Fortunately some of Sobers's greatest moments have been captured on film, he has been lavishly praised in the written word and the statistics endure for ever.
Those who know little else about cricket or Sobers remember he hit six sixes in an over playing for Nottinghamshire back in 1968.
A younger generation were informed that only Sobers and Indian Ravi Shastri had previously managed the maximum number of sixes in an over when South Africa's Herschelle Gibbs struck Daan van Bunge over the boundary six times during a World Cup group match against the Netherlands last week.
Sobers, the greatest all-round cricketer in history and one of Wisden Almanac's five cricketers of the 20th century, was flown from Barbados to Basseterre for a ceremony in which he and Gibbs presented a sponsor's cheque for $1 million to charity.
"I had always learned from listening to the older players," Sobers told a news conference. "I remembered Everton Weekes, now Sir Everton Weekes, and Lord (Learie) Constantine telling about the way they played the game of cricket and there were two versions of how to play.
"Everton would always say to keep the ball on the ground. In that way no one could catch you. Lord Constantine, on the other hand, said if you need to get quick runs, hit in the air.
"There's nobody there to stop it. But you must make sure you clear the boundary. So I took Lord Constantine's version and luckily it came off ... wherever the last ball was pitched it was going to go for six."
Constantine was a fine mentor. Although his test record is modest he was a truly great all-round cricketer who played with the concentrated passion and Caribbean flair for the unexpected Sobers was to demonstrate too with such effect.
There is no quibbling about Sobers's figures. He scored over 8,000 runs at an average only a fraction below 58 with his highest score a then test world record 365 not out.
He captured 235 wickets, starting his career as an orthodox left-arm spinner, adding wrist spin to his repertoire on the somnolent Indian sub-continent pitches and lively swing bowling elsewhere.
He also led West Indies to series victories over Australia and England in the mid-1960s.
Such skills these days would make Sobers a wealthy man. Instead, although he was the prototype of the modern international cricketer, playing year round in Australia, England, at home and on tour the monetary rewards were not there.
"In the 70s and before that, the West Indies played the game because they loved it," he said.
"There was no kind of monetary fund really involved. It was sheer love and enjoyment playing the game. When I went to England in 1957 I used to get five pounds a week.
"The beauty of it was that we were representing our country, the incentive in those days was travelling, to travel to places like Australia, New Zealand, England and Pakistan and those places that you wouldn't have seen otherwise.

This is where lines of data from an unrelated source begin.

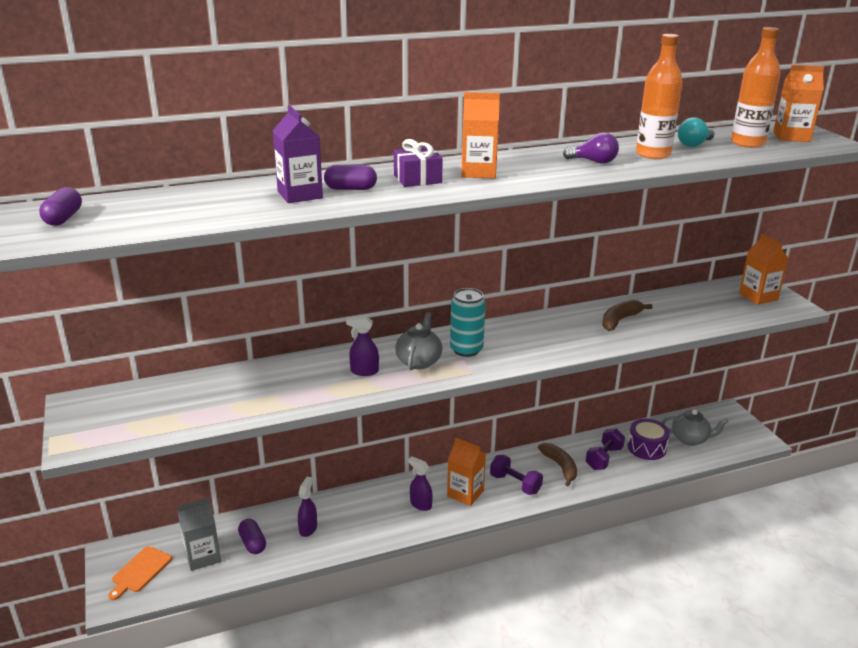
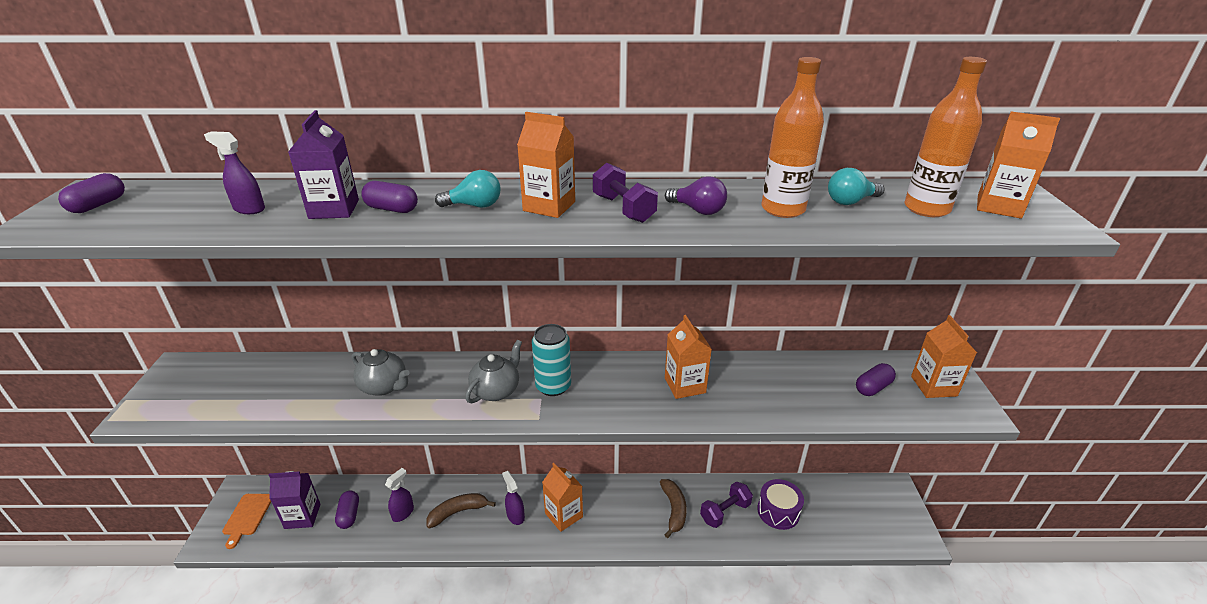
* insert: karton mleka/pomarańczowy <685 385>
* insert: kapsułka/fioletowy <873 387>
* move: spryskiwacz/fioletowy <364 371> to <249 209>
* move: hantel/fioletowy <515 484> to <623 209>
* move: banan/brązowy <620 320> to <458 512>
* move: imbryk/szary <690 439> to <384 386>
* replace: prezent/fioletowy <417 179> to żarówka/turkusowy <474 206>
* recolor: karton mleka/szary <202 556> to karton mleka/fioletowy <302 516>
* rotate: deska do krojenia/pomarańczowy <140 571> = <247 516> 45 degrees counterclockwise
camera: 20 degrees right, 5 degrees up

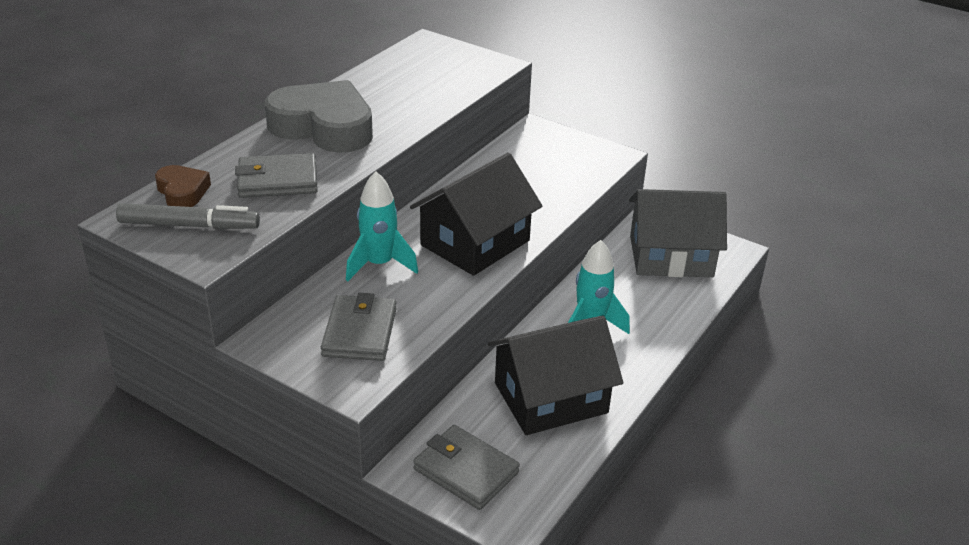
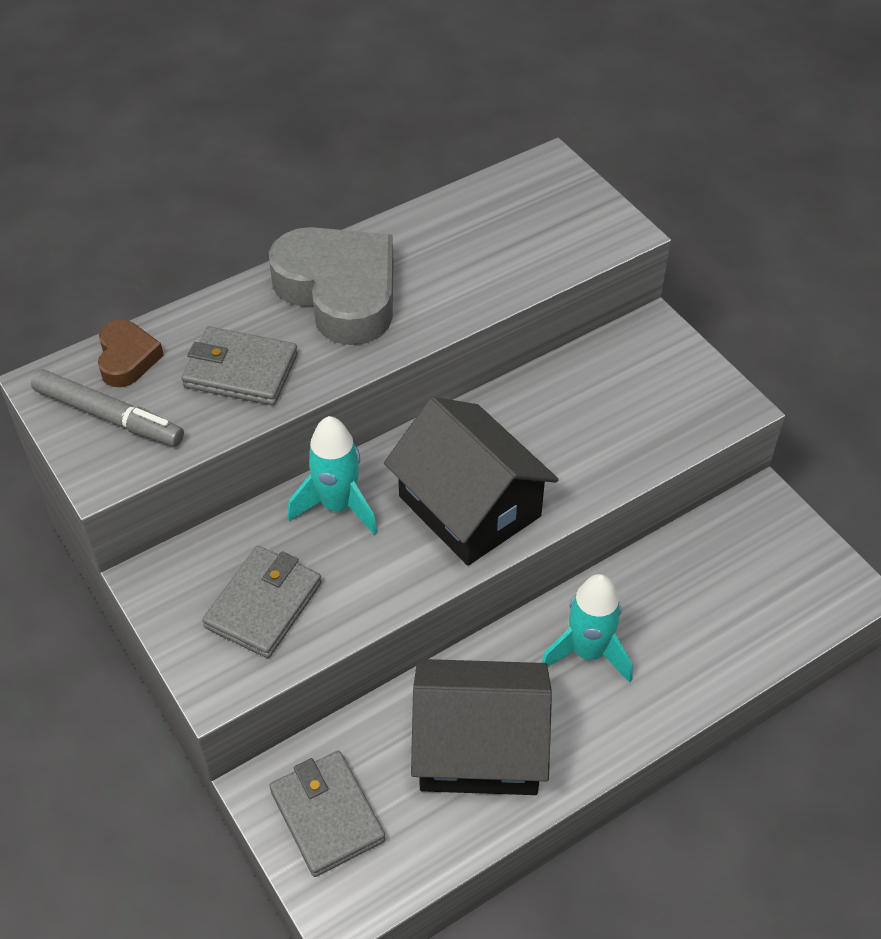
* delete: domek/szary <671 256>
* rotate: domek/czarny <475 243> = <469 506> 75 degrees clockwise
camera: 25 degrees right, 15 degrees up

"So it was quite different and one could understand the different approach today, there's a lot of responsibility and people expect so much more these days."
Sobers flourished a bat which was little more than a willow wand compared to the bludgeons wielded by Gibbs and his contemporaries. He still hit the ball ferociously hard from a high backlift.

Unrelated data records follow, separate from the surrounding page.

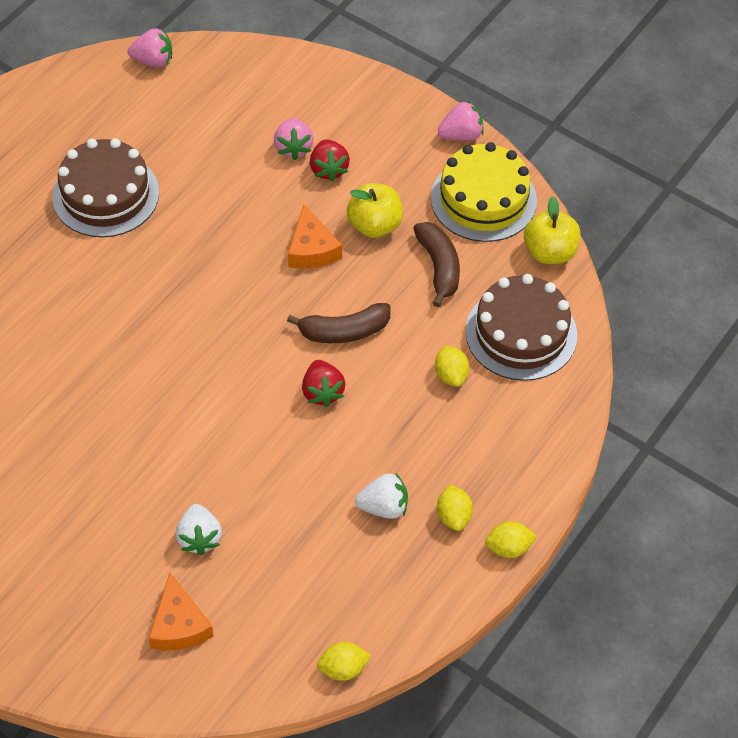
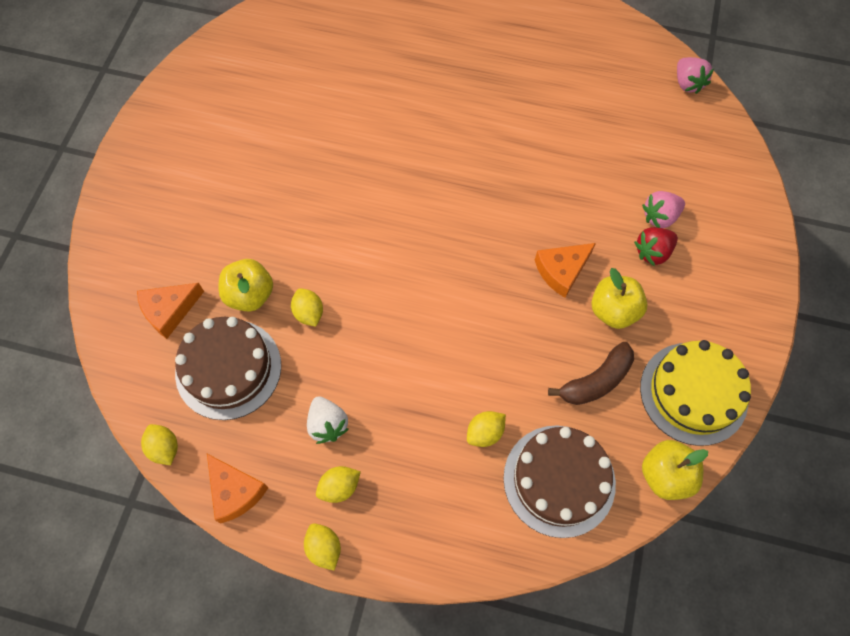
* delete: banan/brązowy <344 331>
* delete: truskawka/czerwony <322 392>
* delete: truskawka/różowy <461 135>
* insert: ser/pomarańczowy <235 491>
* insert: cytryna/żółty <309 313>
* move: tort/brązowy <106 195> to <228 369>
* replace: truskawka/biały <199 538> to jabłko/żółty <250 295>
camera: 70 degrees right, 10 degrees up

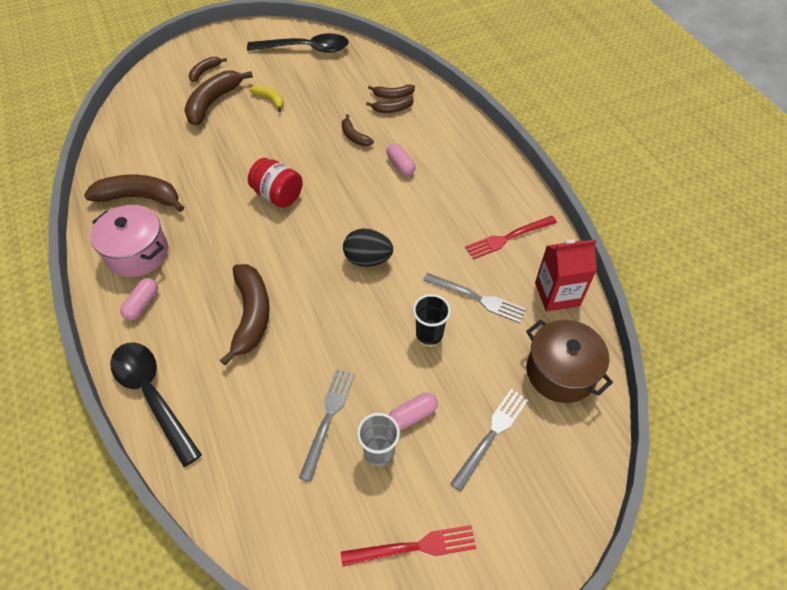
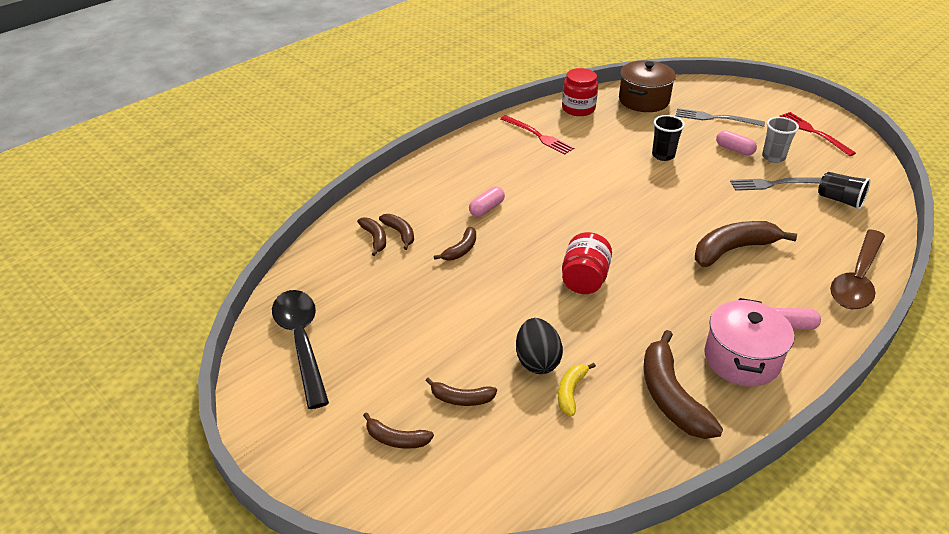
* delete: widelec/szary <477 298>
* insert: szklanka/czarny <840 200>
* move: banan/żółty <270 100> to <571 392>
* move: jajko/czarny <368 259> to <537 361>
* replace: karton mleka/czerwony <557 294> to słoik/czerwony <578 109>
* recolor: łyżka/czarny <152 395> to łyżka/brązowy <857 279>
* resize: banan/brązowy <213 102> = <461 399> x0.53
camera: 110 degrees left, 15 degrees down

From a short loose-limbed approach and a long sweep of the arm he bowled wickedly late inswing at a pace which could be genuinely quick.
A swift, agile outfielder as a young man he became one of the great short-leg fielders to the bowling of spinner Lance Gibbs. His bearing and distinctive rolling gait radiated confidence.

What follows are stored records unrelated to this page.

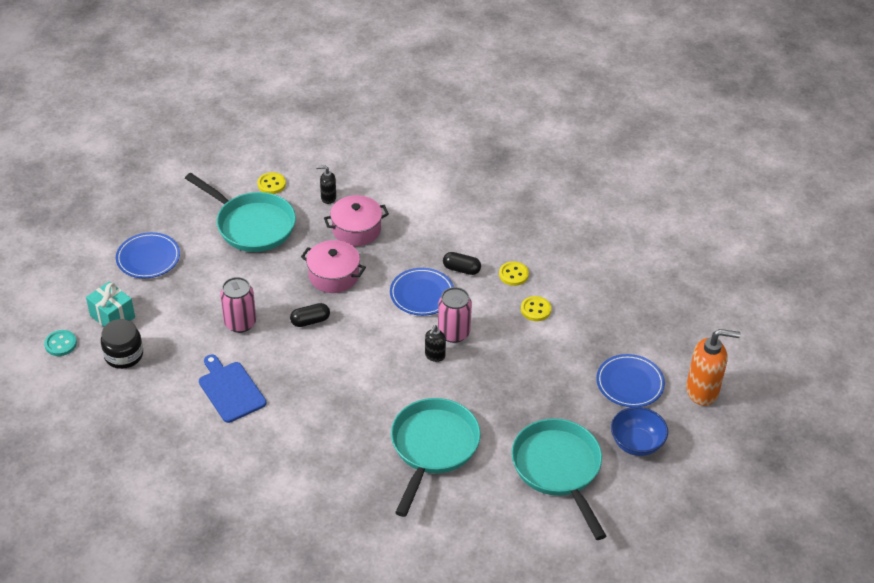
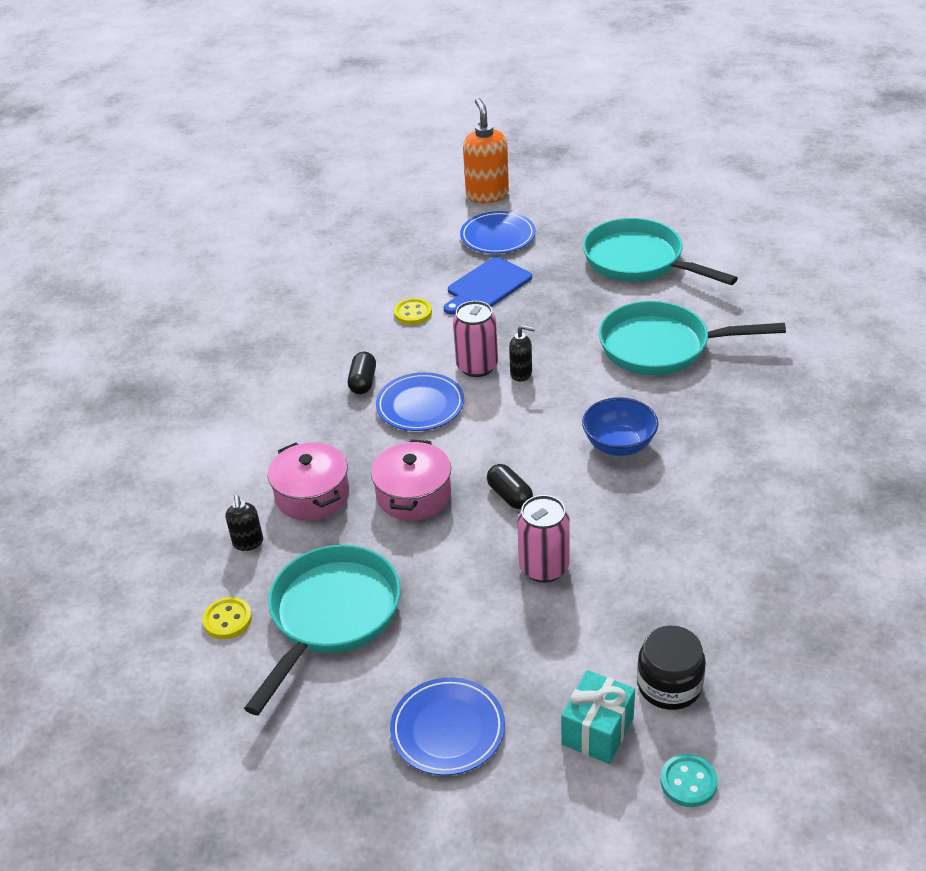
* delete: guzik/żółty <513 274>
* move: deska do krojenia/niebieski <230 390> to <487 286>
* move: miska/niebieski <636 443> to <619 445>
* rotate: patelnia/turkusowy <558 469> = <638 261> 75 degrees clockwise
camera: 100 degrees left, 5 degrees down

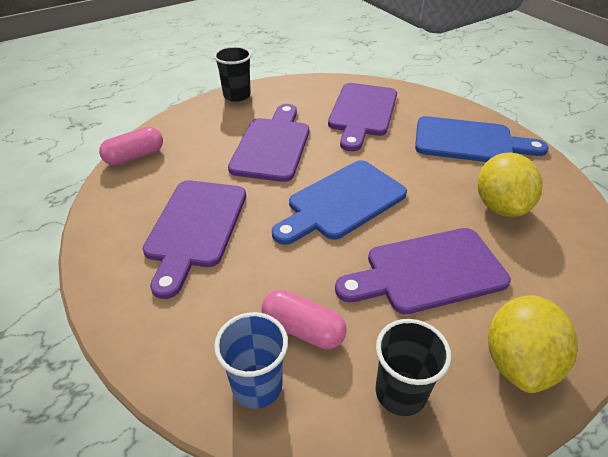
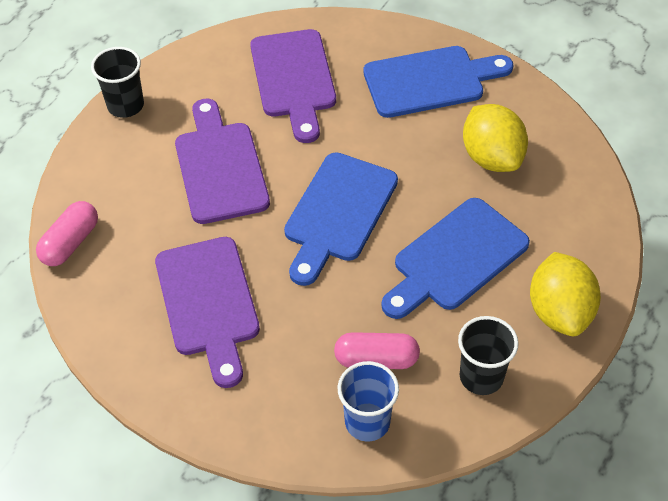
* recolor: deska do krojenia/fioletowy <428 272> to deska do krojenia/niebieski <455 259>
camera: 25 degrees left, 10 degrees up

"The walk?" he said. "It wasn't just something that was put on by me over the years playing cricket. It was just a natural walk and a lot of people copied it."
Recently, International Cricket Council chief executive Malcolm Speed said the West Indies team from the 1960s to the mid-1990s were the greatest phenomenon in 20th century team sport.
"The roots of rapid run-getting are clearly in the flamboyance of the West Indies players," he said at the annual Sonny Ramadhin lecture in Trinidad.
"They reinvented the game through their style of play with the ball as well as with the bat. The West Indies side of that era was the team everybody wanted to see."
If West Indies were the definitive cricket team, Sobers was the definitive West Indian cricketer.